By Shannon Drayer
PEORIA, Ariz. – A question I have been asked on each show I have been on recently on 710 ESPN Seattle is whether Abraham Almonte will make the team.
Poor spring numbers likely won't keep Abraham Almonte from beginning the season as the Mariners' leadoff hitter and starting center fielder. (AP)
For the more casual fan, they probably will recognize the name but assume that he is the fourth-outfielder candidate because he is young and his numbers haven't been great this spring. For us, he is the guy who has manned center from day one. Of course he is going to make the team.
Almonte has led off and started 20 of 29 and 12 of the last 14 games in center. If that doesn't scream Opening Day roster I don't know what does. There is that matter of his numbers, however. How could manager Lloyd McClendon allow a guy who is hitting .174 with an on-base percentage of .237 make the team, let alone be the leadoff hitter?
McClendon has made it clear that he is not just looking at spring players with any player in camp. With Almonte, he has seen improvement in the at-bats and number of times he makes solid contact. He sees him progressing in a positive direction at the plate. McClendon's comments about what he has seen from Almonte and what he expects from his leadoff hitter can be heard here.
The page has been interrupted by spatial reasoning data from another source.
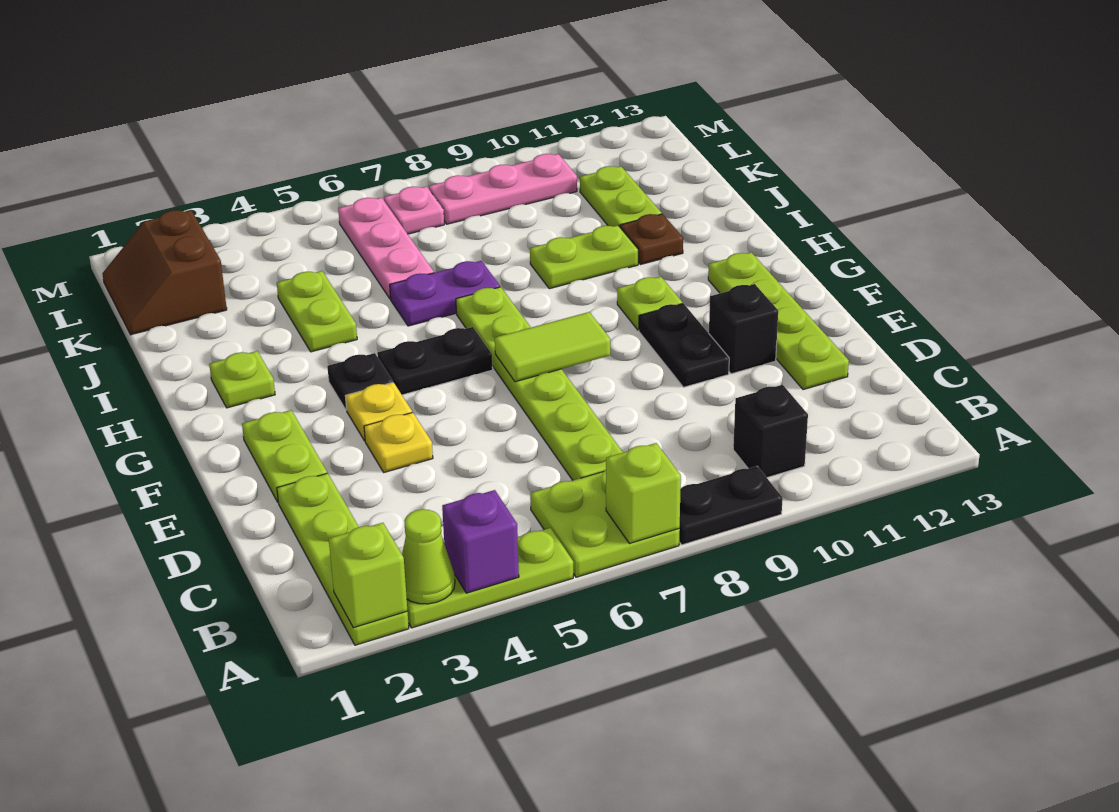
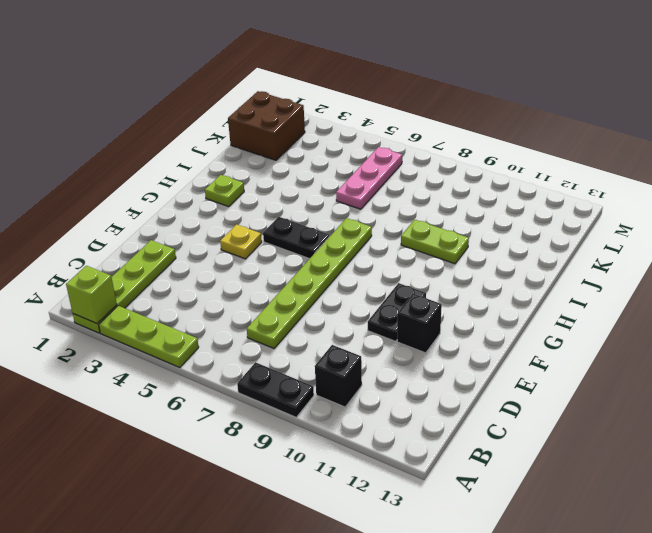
brown brick K1:L2 level 1 -> brown slope K1:L2 level 1 top 2
none -> lime plate A6:B7 level 1
none -> lime plate D12:G12 level 1
none -> lime plate E2:F2 level 1
none -> yellow plate E4 level 1

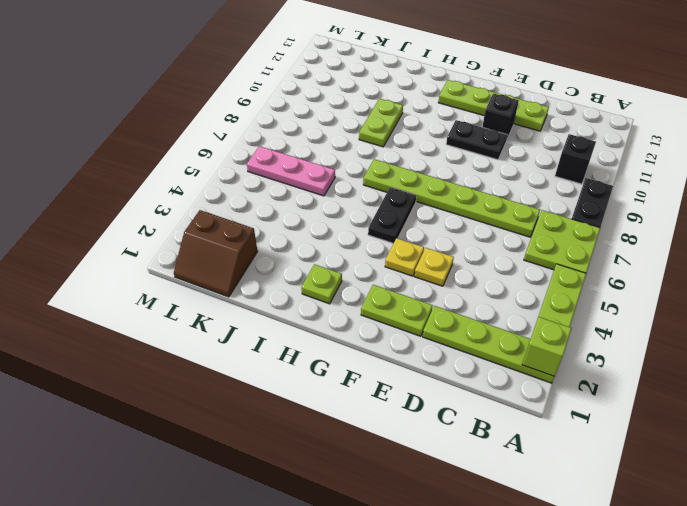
none -> black plate G4 level 1
none -> lime plate G10 level 1
none -> lime plate I4:J4 level 1
none -> purple plate I6:I7 level 1

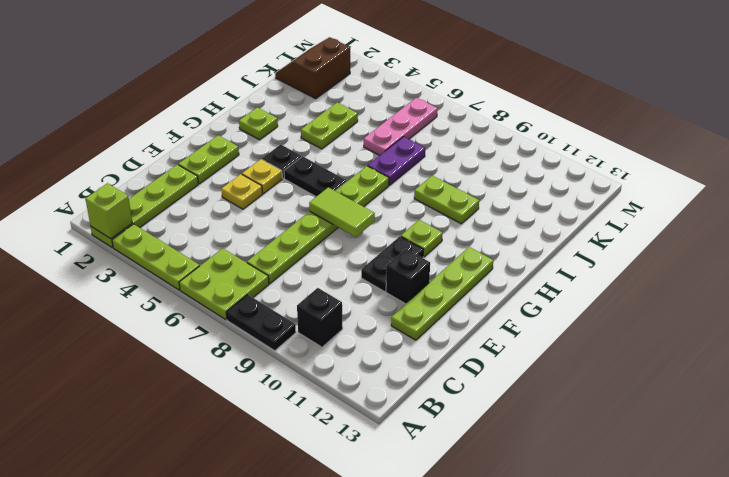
purple plate I7:J7 level 1 -> purple plate I6:I7 level 1
none -> brown plate I11 level 1
none -> lime plate J11:K11 level 1
none -> pink plate L7 level 1
none -> pink plate L8:L10 level 1

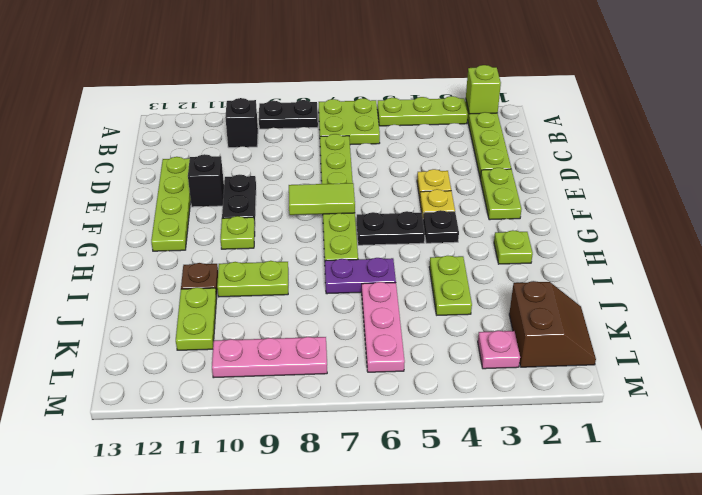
pink plate L3 level 1 -> pink plate L7 level 1
none -> lime cone A3 level 2
none -> purple brick A4 level 2
none -> lime brick A7 level 2

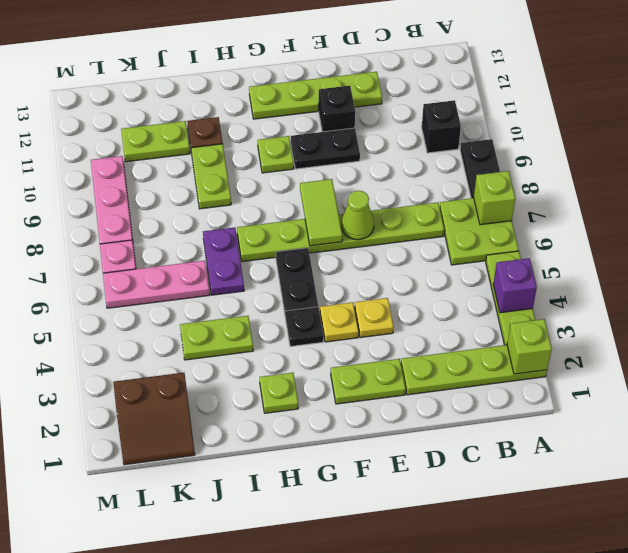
lime cone E7 level 2 -> lime cone A3 level 2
One thing McClendon talks about is how he expects Almonte to use his most valuable tool, his speed. If he doesn't, he may not be up with the big club for long. The average and the on-base percentage will have to improve and if it doesn't, going back to Michael Saunders is always an option, although the Mariners believe their strongest defense comes with Saunders at a corner outfield spot.
There is still a possibility that a center fielder could be acquired through trade at some point during the season and also the chance that one of the young outfielders in the organization such as James Jones or Julio Morban could push for the position.
I don't think this will be a year-long audition for Almonte. He will have to show more with the bat or more specifically the ability to get on base. A lot of work has been put in with him both at the plate and in the field. That will continue when the regular season begins. How much he can learn and improve at the big-league level will determine how long he stays.